If you have three or more monitors, DisplayFusion earns its license fee on the per-monitor taskbar alone.

If you prefer the mouse, AquaSnap is the strongest Snap-style alternative. The free edition is enough for one or two monitors.

FAQ

Is Microsoft PowerToys safe to install on a work machine?

PowerToys is published by Microsoft, signed, distributed through the Microsoft Store, and open source on GitHub. Most IT policies allow it. Always check with your admin before installing on a managed laptop.

What is the best free window manager for Windows 11?

Microsoft PowerToys is the safest free pick. Komorebi or GlazeWM are the best open-source tiling managers. AltSnap pairs with any of them for resize-anywhere behavior.

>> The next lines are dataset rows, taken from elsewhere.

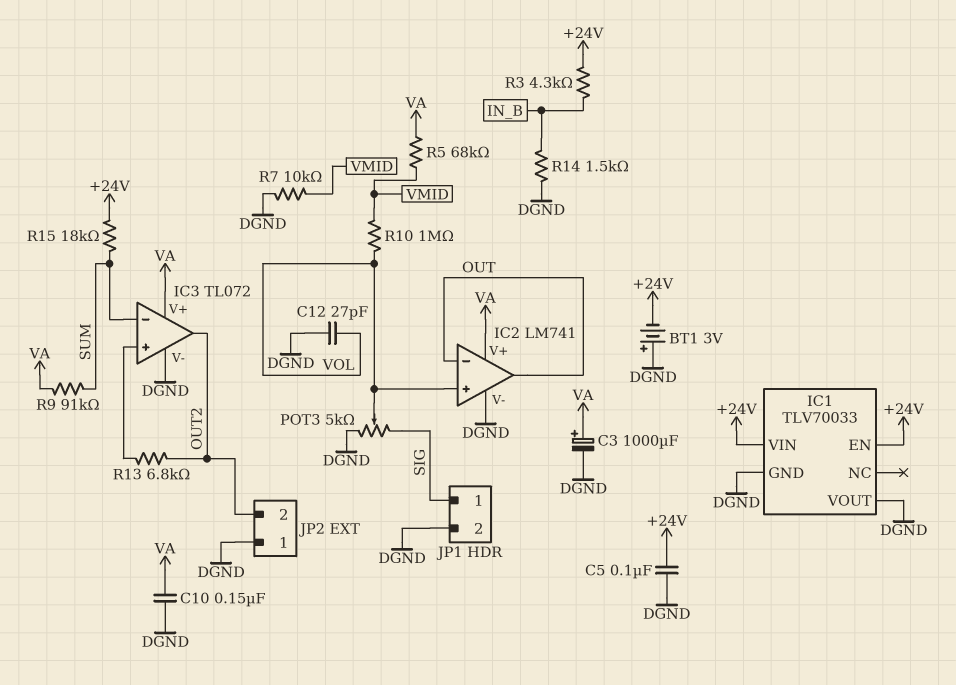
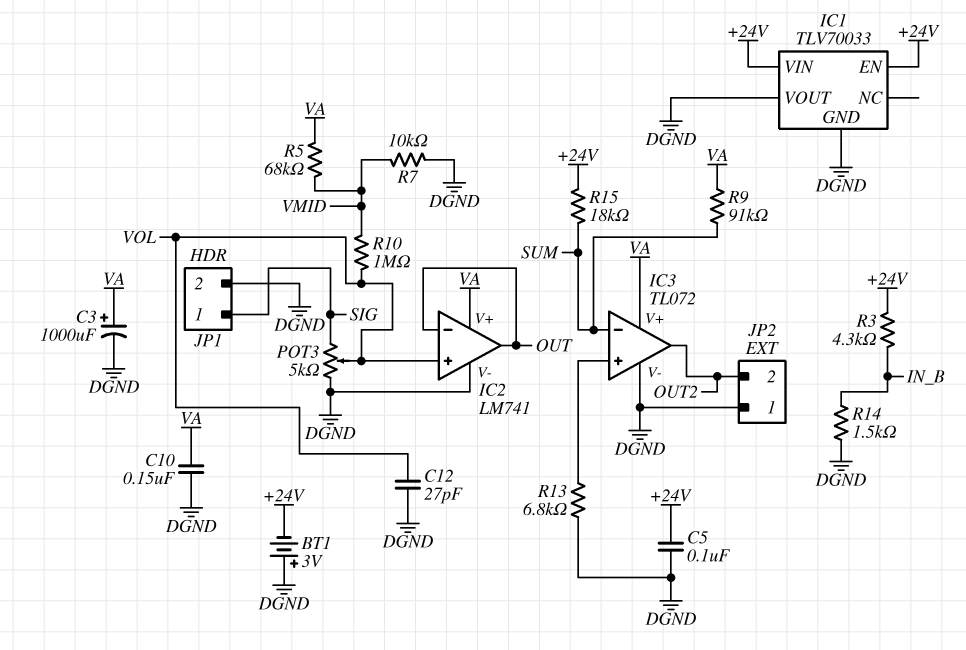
R13: 6.8k (IC3/in+, OUT2) -> 6.8k (DGND, IC3/in+)

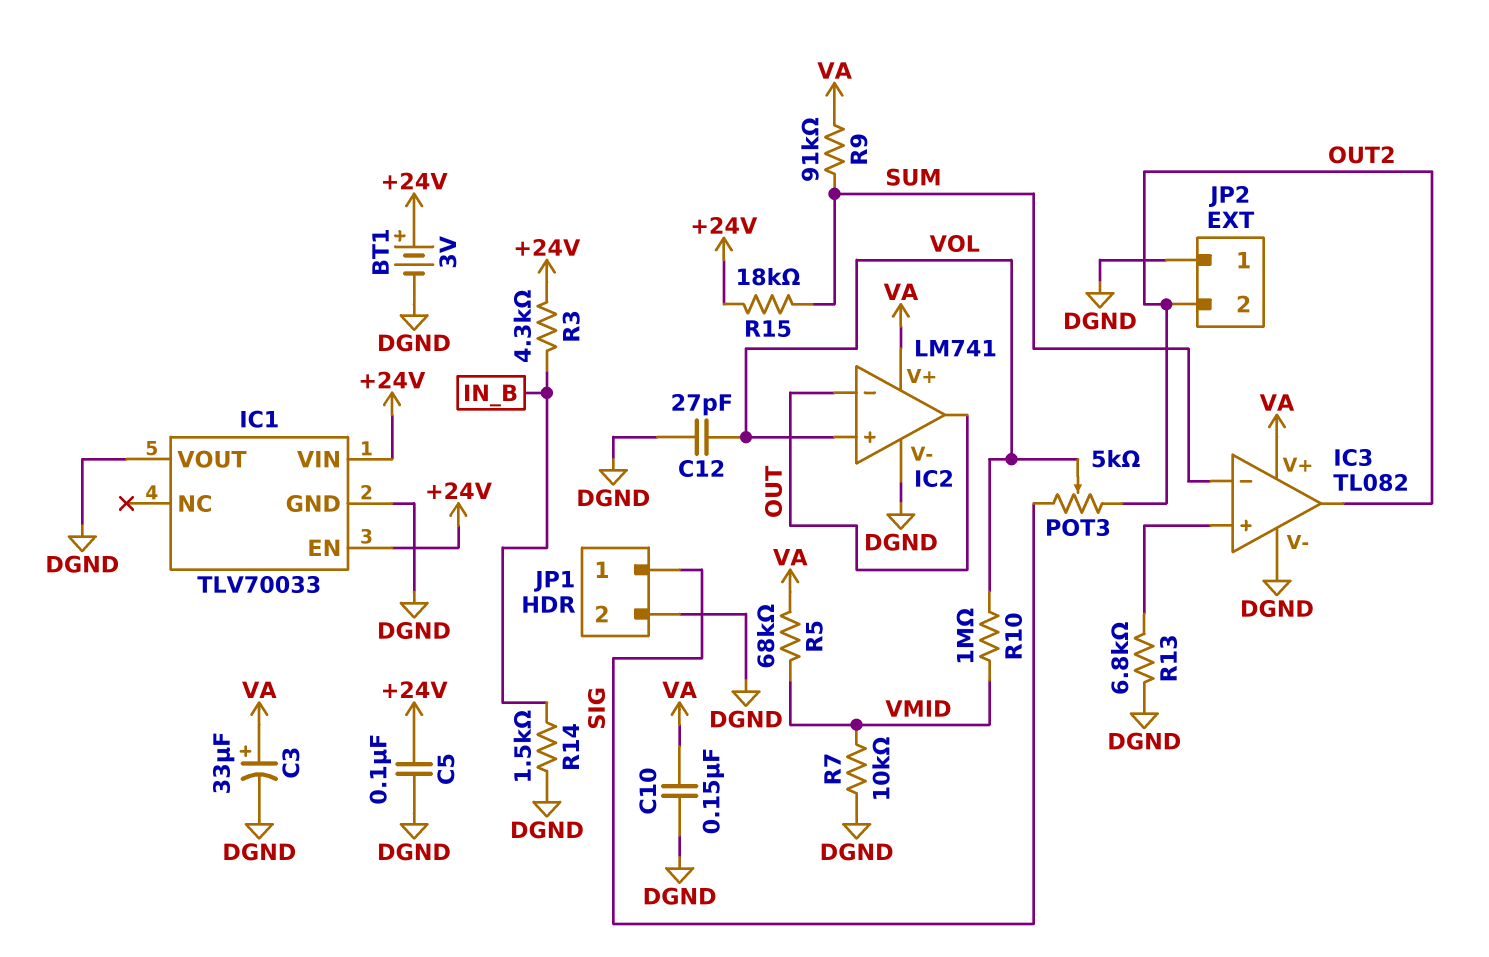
BT1: 3V (plus DGND, minus +24V) -> 3V (plus +24V, minus DGND)
C3: 1000uF (plus VA, minus DGND) -> 33uF (plus VA, minus DGND)
IC3: TL072 -> TL082
POT3: 5k (DGND, SIG, wiper VOL) -> 5k (OUT2, SIG, wiper VOL)

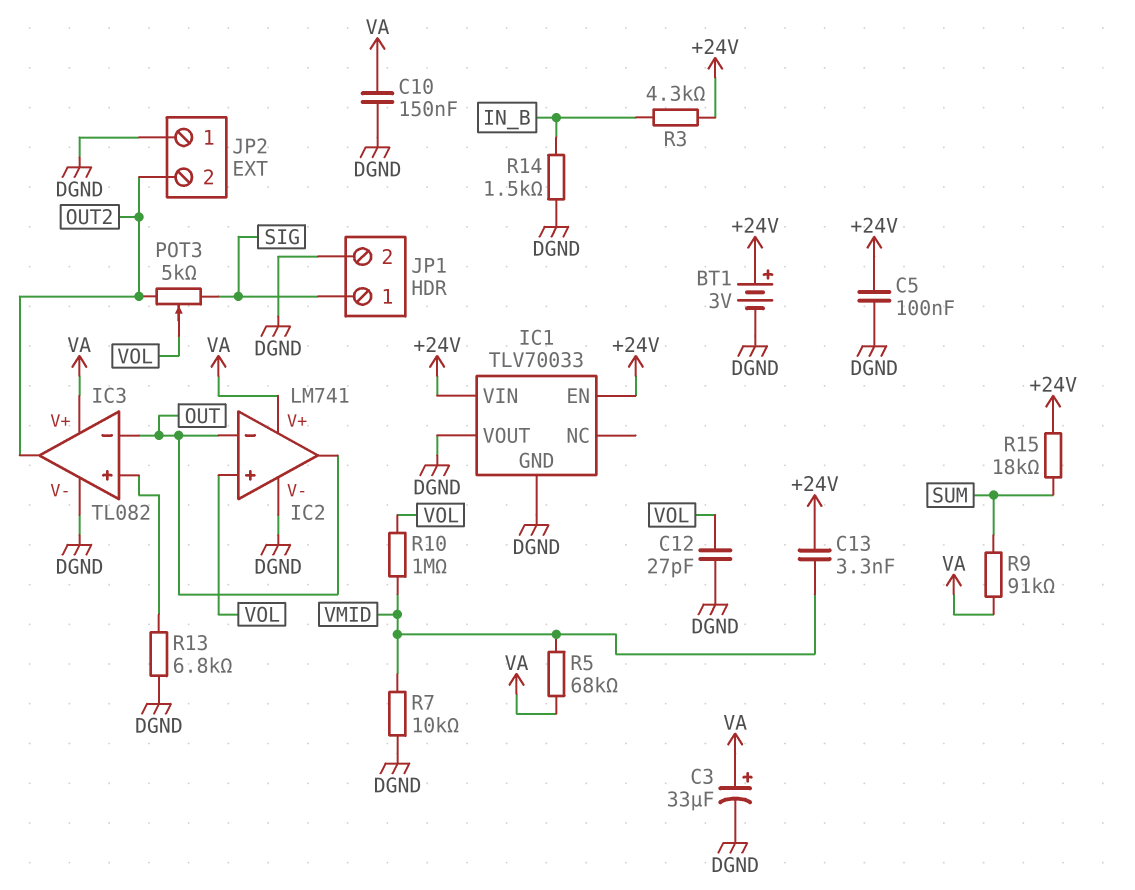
C13: none -> 3.3nF (+24V, VMID)
IC3 pin in-: SUM -> OUT

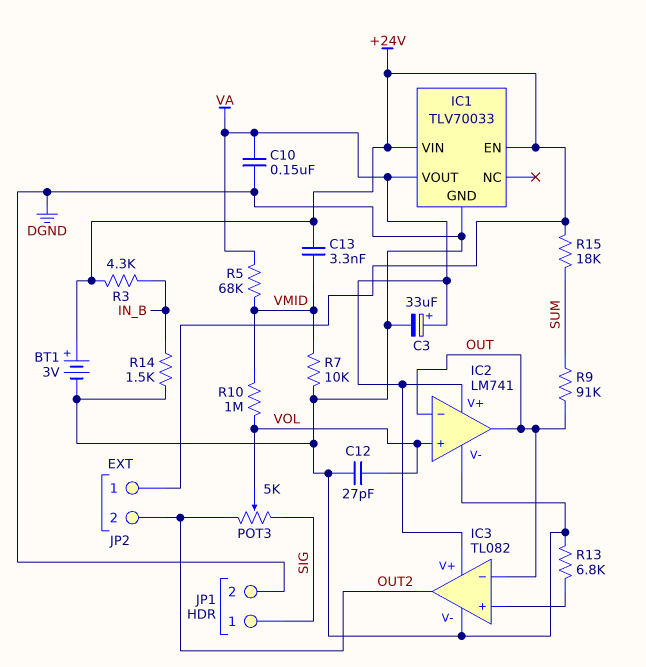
C5: 100nF (+24V, DGND) -> none
IC1 pin VOUT: DGND -> VA
JP2 pin 1: DGND -> +24V
R9: 91k (SUM, VA) -> 91k (OUT, SUM)

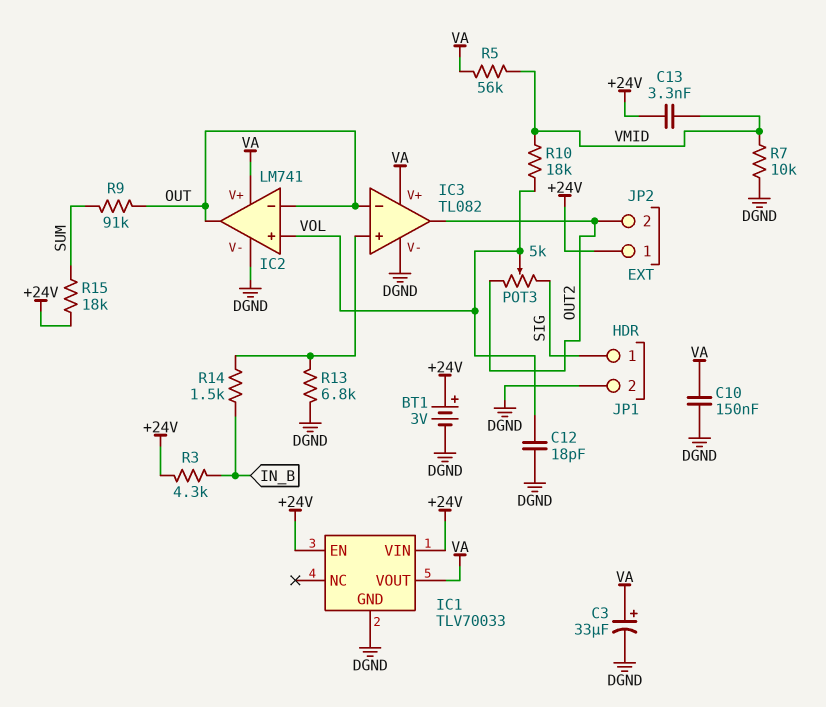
C12: 27pF (DGND, VOL) -> 18pF (DGND, VOL)
R5: 68k (VA, VMID) -> 56k (VA, VMID)
R10: 1M (VMID, VOL) -> 18k (VMID, VOL)
R14: 1.5k (DGND, IN_B) -> 1.5k (IC3/in+, IN_B)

Can I run PowerToys and Komorebi at the same time?

Technically yes, but FancyZones and Komorebi will fight over window placement. Use one as the primary tiler, disable the overlapping module of the other.

Does GlazeWM work with multiple monitors?

Yes. GlazeWM supports per-monitor workspaces by default. The config file controls which workspaces appear on which monitor.

Will window managers survive a Windows feature update?

PowerToys updates through Microsoft Store and survives feature updates cleanly. Komorebi, GlazeWM, and Workspacer survive updates but may need rules tweaked after a Windows shell change. Verify your config after each major Windows update.

What is the best window manager if I am moving from macOS?

AquaSnap feels closest to macOS-style snap behavior. PowerToys FancyZones is the safer mainstream pick. DisplayFusion handles multi-monitor at a level macOS does not.